🤖 AI Summary
Existing quantum Petri nets lack rigorous concurrent semantics, unfolding theory, and analytical tools, hindering formal verification of quantum programs. To address this, we propose the first semantically rigorous framework for quantum concurrency: we introduce *local quantum occurrence nets*, the first quantum Petri net model compatible with quantum event structures; define quantum Petri nets with well-defined unfolding semantics; and integrate Clairambault et al.’s quantum event structure model with quantum valuation mechanisms and categorical methods to establish a compositional modeling paradigm. Our main contributions are: (1) establishing a foundational event-structure semantics for quantum concurrency; (2) developing a systematic unfolding theory for quantum Petri nets; and (3) enabling modular modeling and formal analysis of quantum programs—thereby providing essential theoretical underpinnings for quantum software engineering.
📝 Abstract
Classical Petri nets provide a canonical model of concurrency, with unfolding semantics linking nets, occurrence nets, and event structures.
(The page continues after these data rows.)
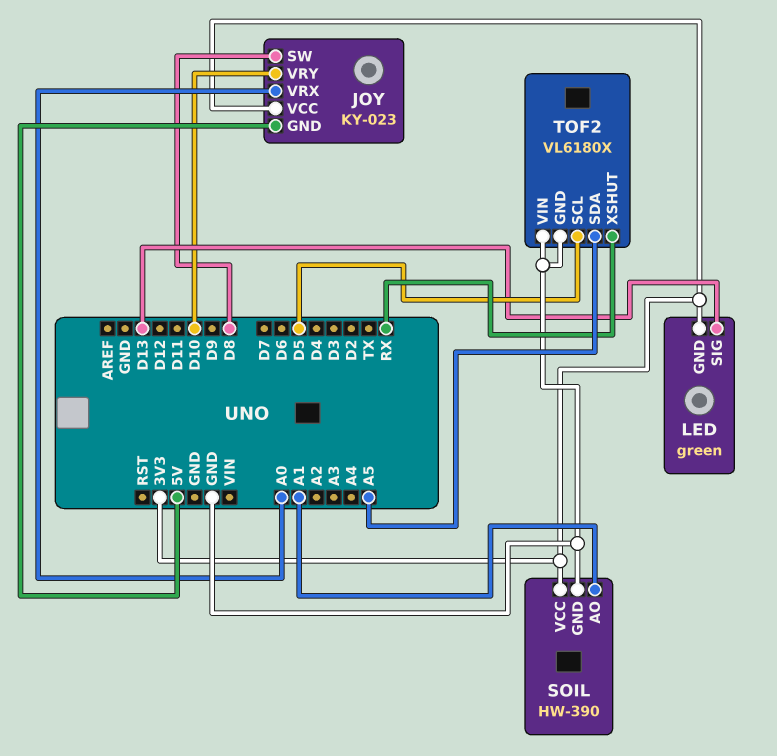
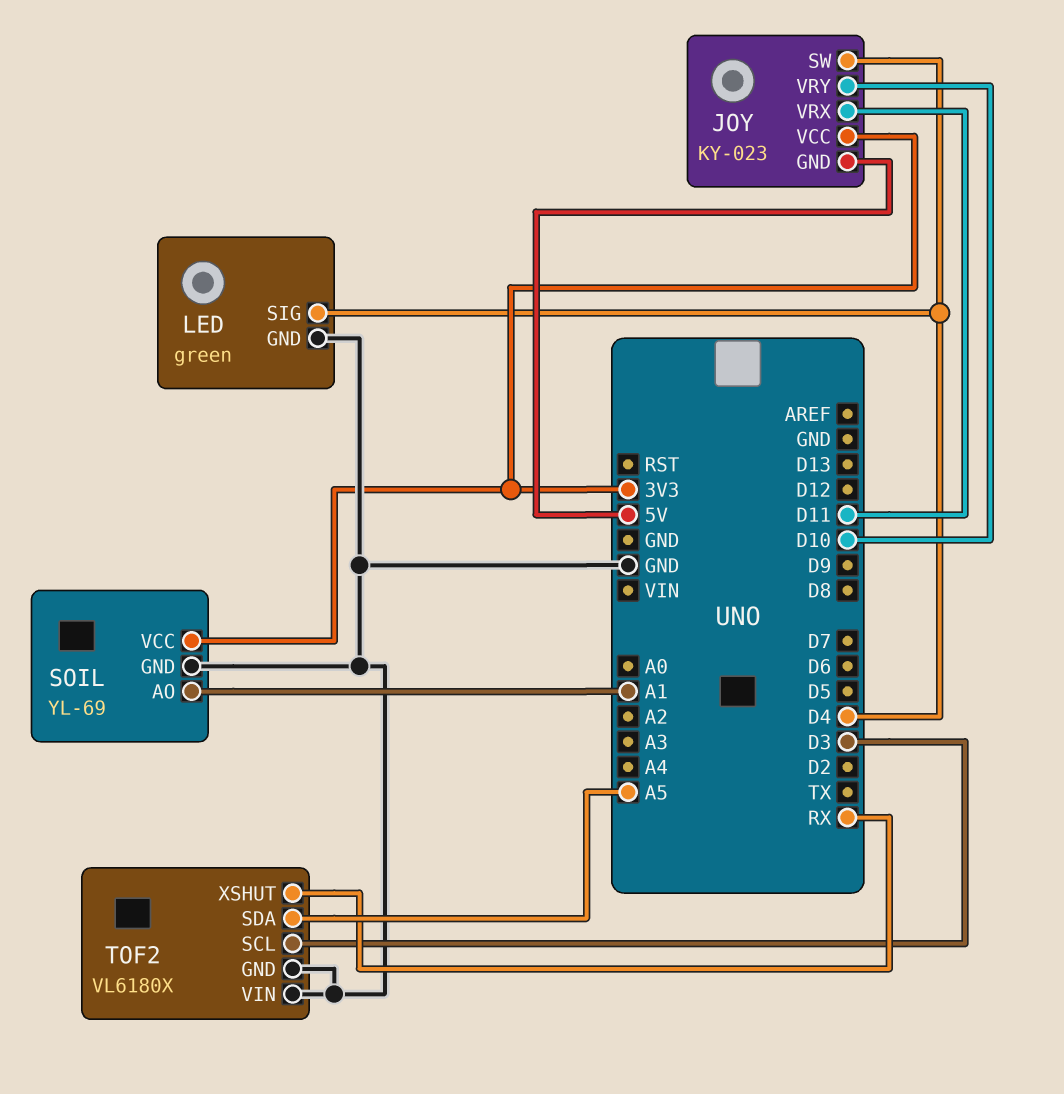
JOY pin SW: D8 -> D4
JOY pin VRX: A0 -> D11
LED pin GND: 3V3 -> GND
LED pin SIG: D13 -> D4
SOIL: HW-390 -> YL-69
TOF2 pin SCL: D5 -> D3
No comparable framework exists for quantum concurrency: existing ''quantum Petri nets'' lack rigorous concurrent and sound quantum semantics, analysis tools, and unfolding theory. We introduce Quantum Petri Nets (QPNs), Petri nets equipped with a quantum valuation compatible with the quantum event structure semantics of Clairambault, De Visme, and Winskel (2019). Our contributions are: (i) a local definition of Quantum Occurrence Nets (LQONs) compatible with quantum event structures, (ii) a construction of QPNs with a well-defined unfolding semantics, (iii) a compositional framework for QPNs. This establishes a semantically well grounded model of quantum concurrency, bridging Petri net theory and quantum programming.